Elements and Recognition
• Changes in asset & liability definitions to exclude expected benefits and past transactions and events.
• Erosion of recognition criteria :
Element definition changes
Reliable measurement
Benefits will probably flow to the entity
Importance of Recognition Criteria
• A filter for inclusion in accounts, consistent with stewardship.
• Decision usefulness may be satisfied by a valuation test: uncertainty in measurement.
• IAS 37 revision (liabilities) illustrates differences.
IAS37 Revision
• Provisions now to be called liabilities.
• Contingent liabilities dealt with by stand-ready obligations (uncertainty in measurement).
• No probability criterion.
• But where is element uncertainty?
Liability/equity distinction
• A practical issue in IAS32, ‘shares to the value of’’ and proposed IAS39 revision for puttable instruments.
• Present ‘non cash settled’ equity definition has failed.

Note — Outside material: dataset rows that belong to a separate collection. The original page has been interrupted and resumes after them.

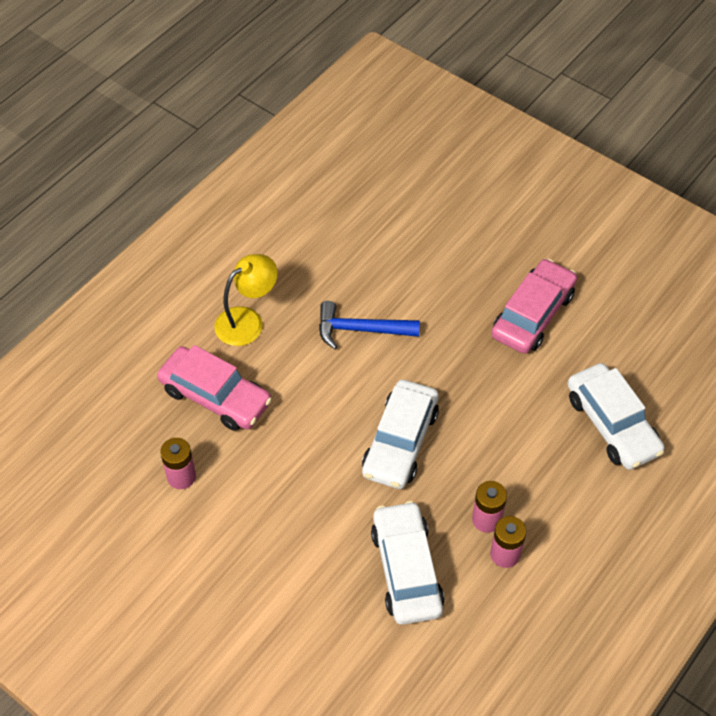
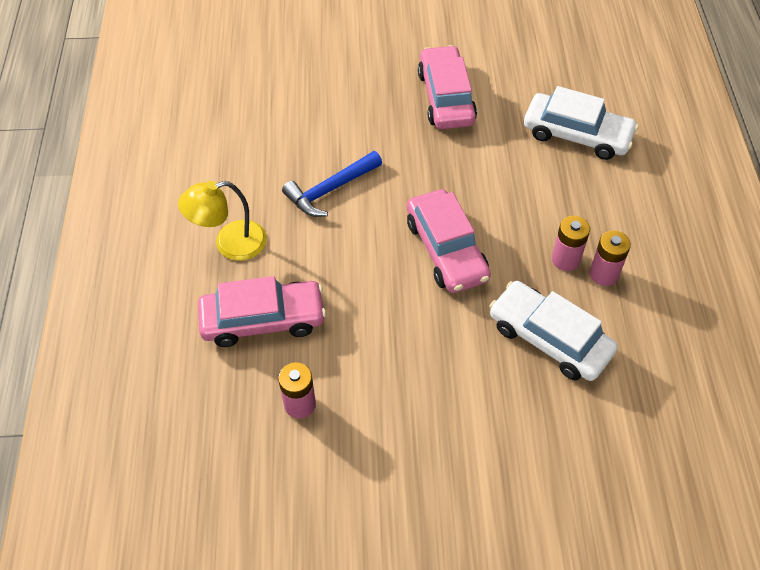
camera: 40 degrees left, 0 degrees up
(247, 321) = (230, 243): yellow lamp -> yellow lamp turned 120 degrees counterclockwise
(400, 442) = (446, 250): white car -> pink car

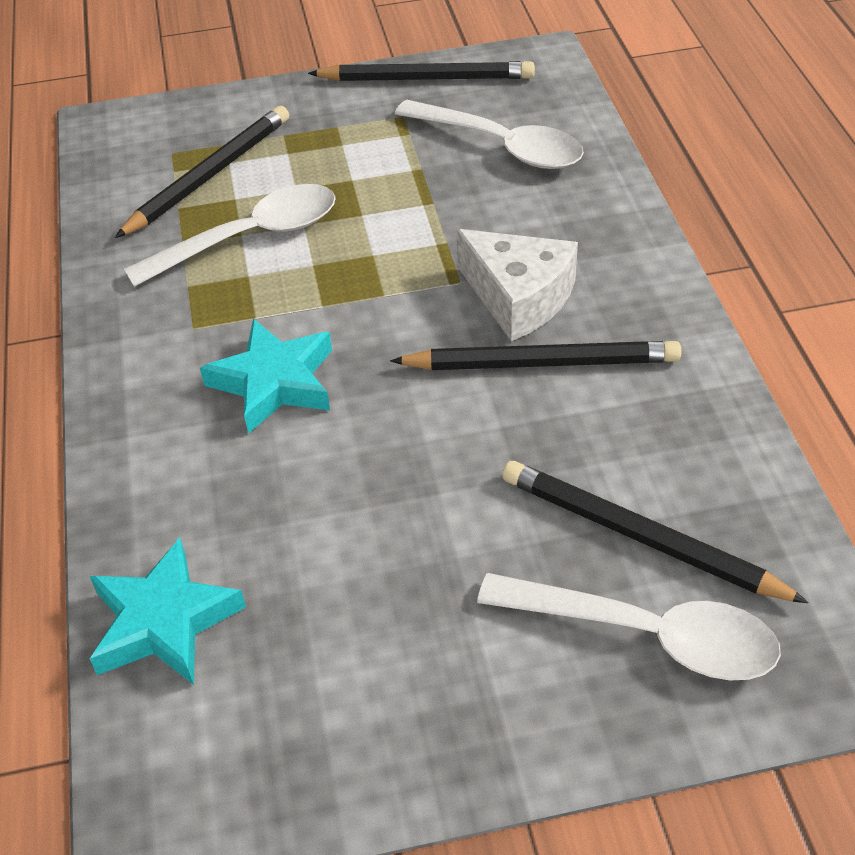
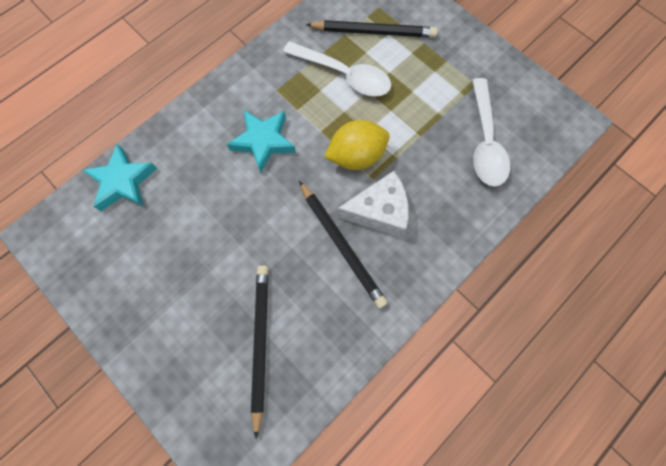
camera: 55 degrees right, 25 degrees up
(404, 283) = (356, 156): none -> yellow lemon
(426, 78) = (513, 77): black pencil -> none
(518, 297) = (379, 211): white cheese -> white cheese turned 105 degrees counterclockwise
(647, 634) = (208, 372): white spoon -> none

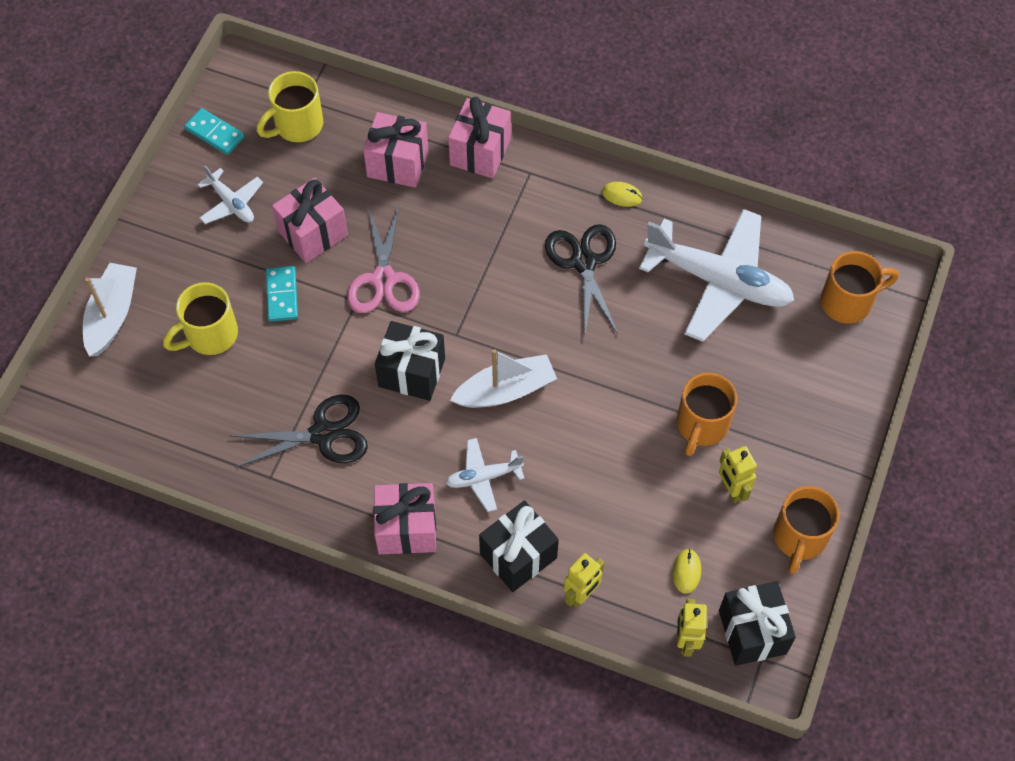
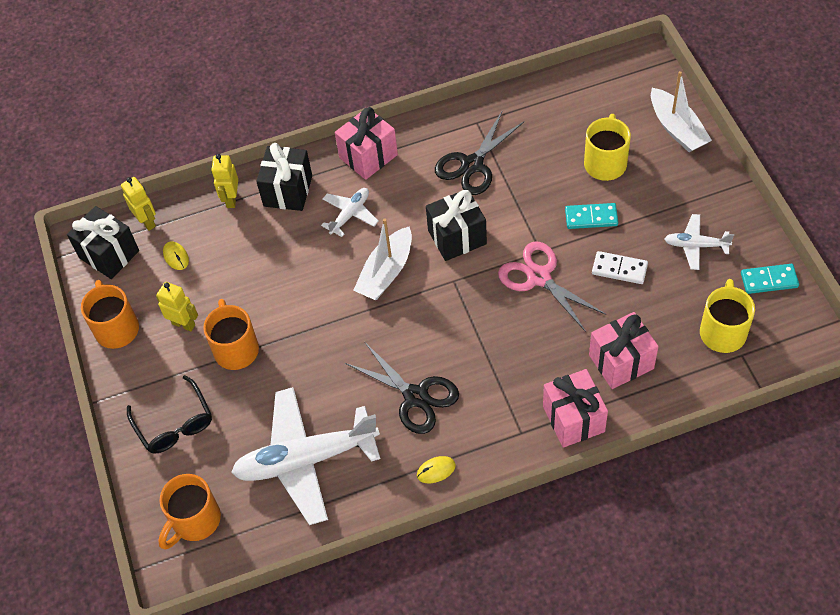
camera: 145 degrees right, 5 degrees down
(282, 295) = (591, 218): turquoise domino -> turquoise domino turned 45 degrees counterclockwise
(313, 233) = (619, 269): pink gift -> white domino
(808, 398) = (174, 423): none -> black glasses

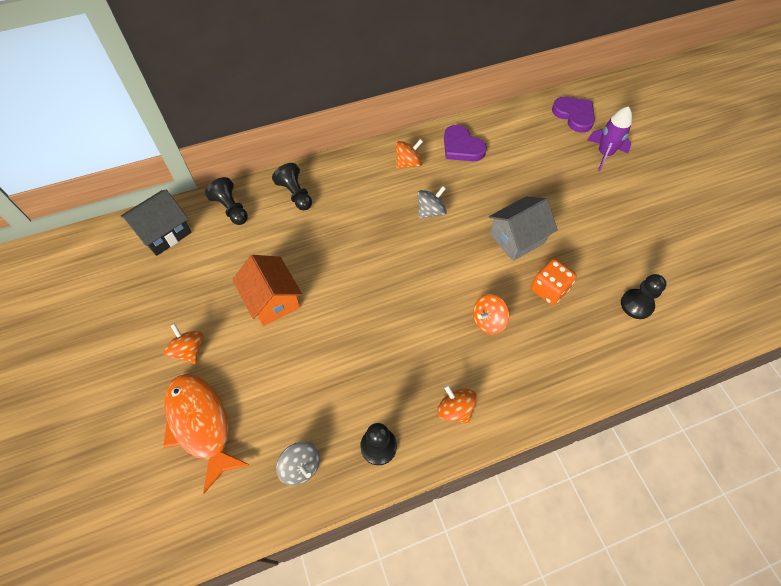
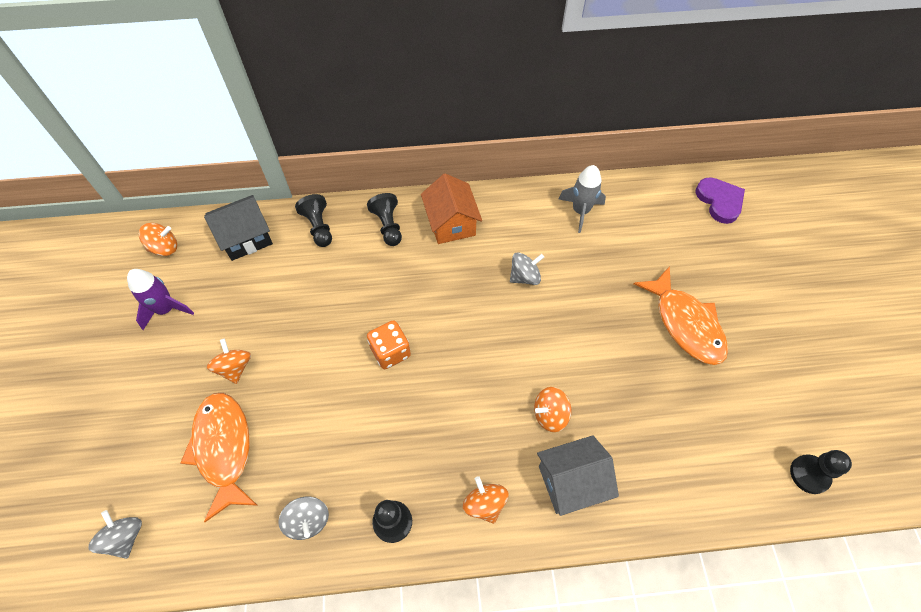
camera: 15 degrees right, 0 degrees up
(128, 529) = (125, 537): none -> grey spinning top
(272, 300) = (331, 335): orange house -> orange house (451, 223)
(408, 163) = (516, 217): orange spinning top -> orange spinning top (164, 248)
(462, 147) = (580, 211): purple heart -> grey rocket
(517, 238) = (610, 329): grey house -> grey house (571, 481)
(549, 289) = (628, 396): orange dice -> orange dice (390, 352)
(577, 220) = (685, 324): none -> orange fish
(604, 154) = (741, 254): purple rocket -> purple rocket (166, 309)
(636, 304) = (724, 439): black pawn -> black pawn (809, 474)

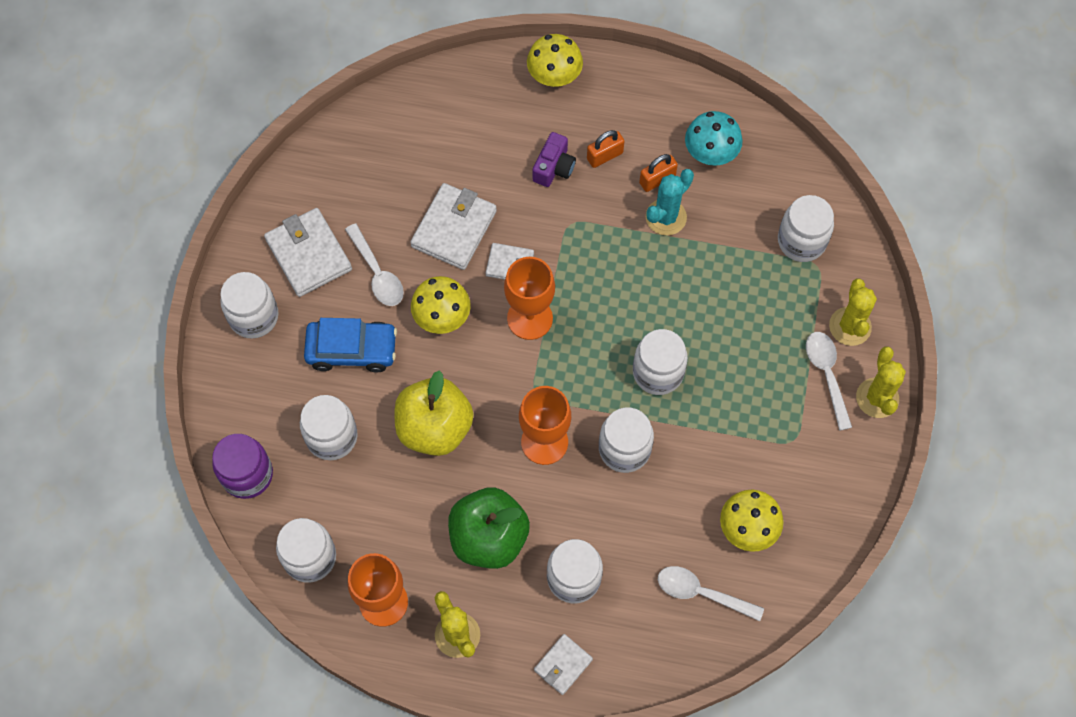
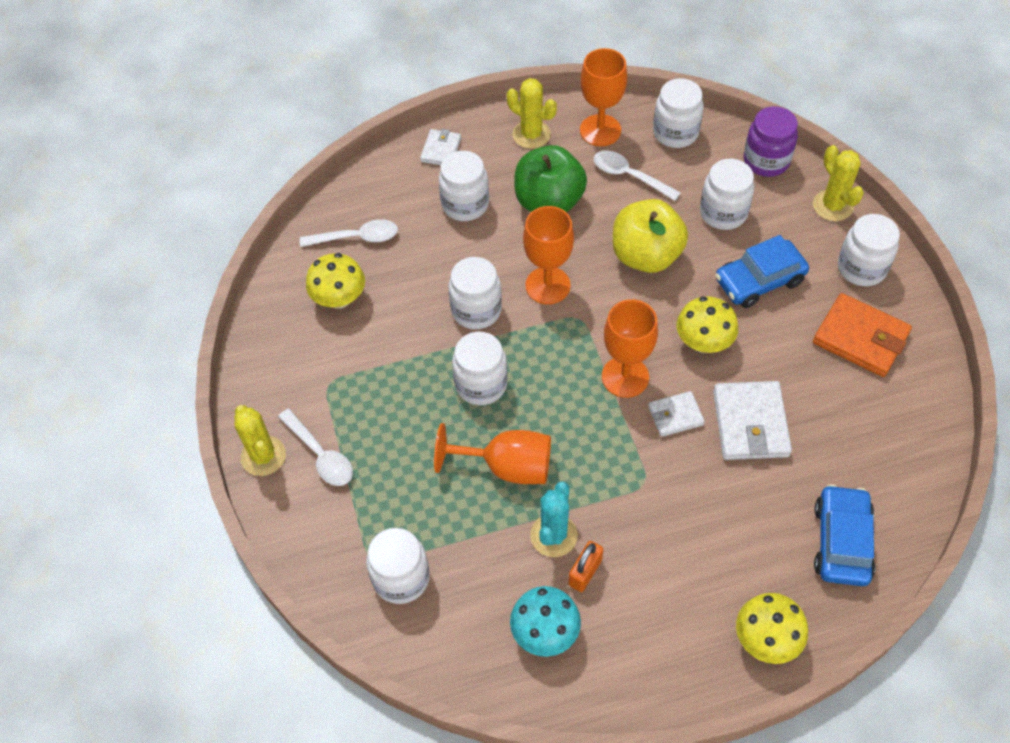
camera: 155 degrees right, 10 degrees down
(309, 254) = (860, 338): white wallet -> orange wallet
(377, 273) = (788, 351): white spoon -> white spoon (629, 176)
(452, 111) = (841, 542): none -> blue car
(554, 167) = (697, 532): purple camera -> none
(604, 156) = (654, 571): orange padlock -> none
(673, 289) = (507, 467): none -> orange goblet
(850, 326) = (315, 512): yellow cactus -> yellow cactus (832, 206)

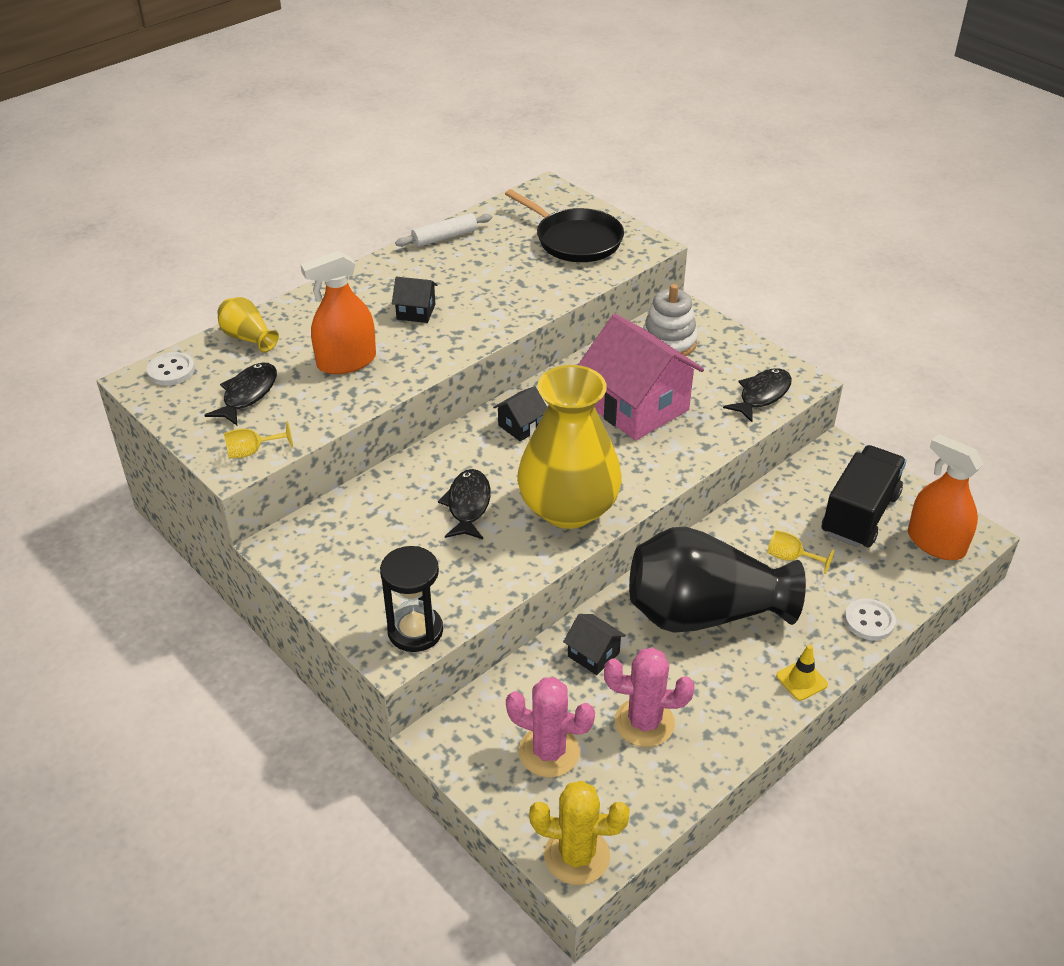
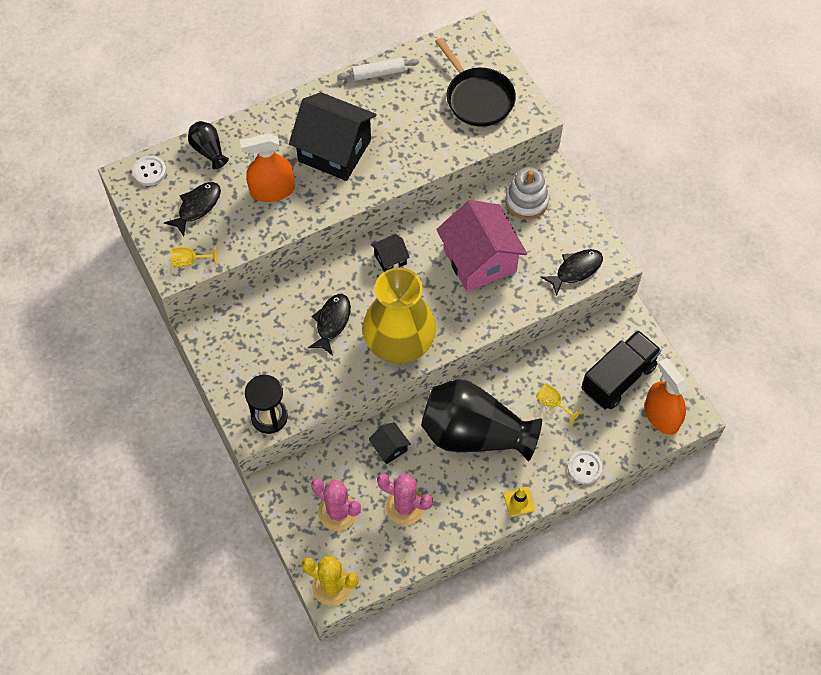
camera: 15 degrees right, 20 degrees up
(248, 338) = (208, 150): yellow vase -> black vase
(416, 312) = (334, 150): black house -> black house, size x2.25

• But what is the alternative? (narrow equity suits stewardship/proprietary view).
• Practical consequences in classification of and dealings with minority interests.
FASB’s alternatives for Equity definition (Nov. 2007 DP)
• Narrow Equity, “Ownership”: the preferred method
• Broad equity, “Ownership/Settlement”
• “Reassessed Expected Outcomes” (REO) approach, with bifurcation of all credits bearing ownership risk.
AND Related Projects
• Revenue Recognition
• Financial Statement Presentation
Revenue Recognition
• A separate project, but really conceptual (Revenue is an element)
• Is the obligation to a customer based on Fair Value (measurement model), or an entity-specific cost of discharge (customer consideration model)?
Financial Statement Presentation
• Started before Section E of the CF.
• Comprehensive Income in a single statement.
• Is there to be a profit sub-total?
• Re-cycling banned?
• Cohesiveness between financial statements.
AND Things to Come
• Measurement: Resistance to Fair Value.
• Alternative can be replacement cost, not just historical cost.
• Cost based measures are consistent with stewardship and the going concern assumption, made in the present framework…but not in the revision.
• What is the market setting? (Whittington 2008).
• Measurement or Information?
Conclusion
• If you start from the wrong place, it will be more difficult to arrive at the right destination.
• Is the present decision-usefulness objective the right place?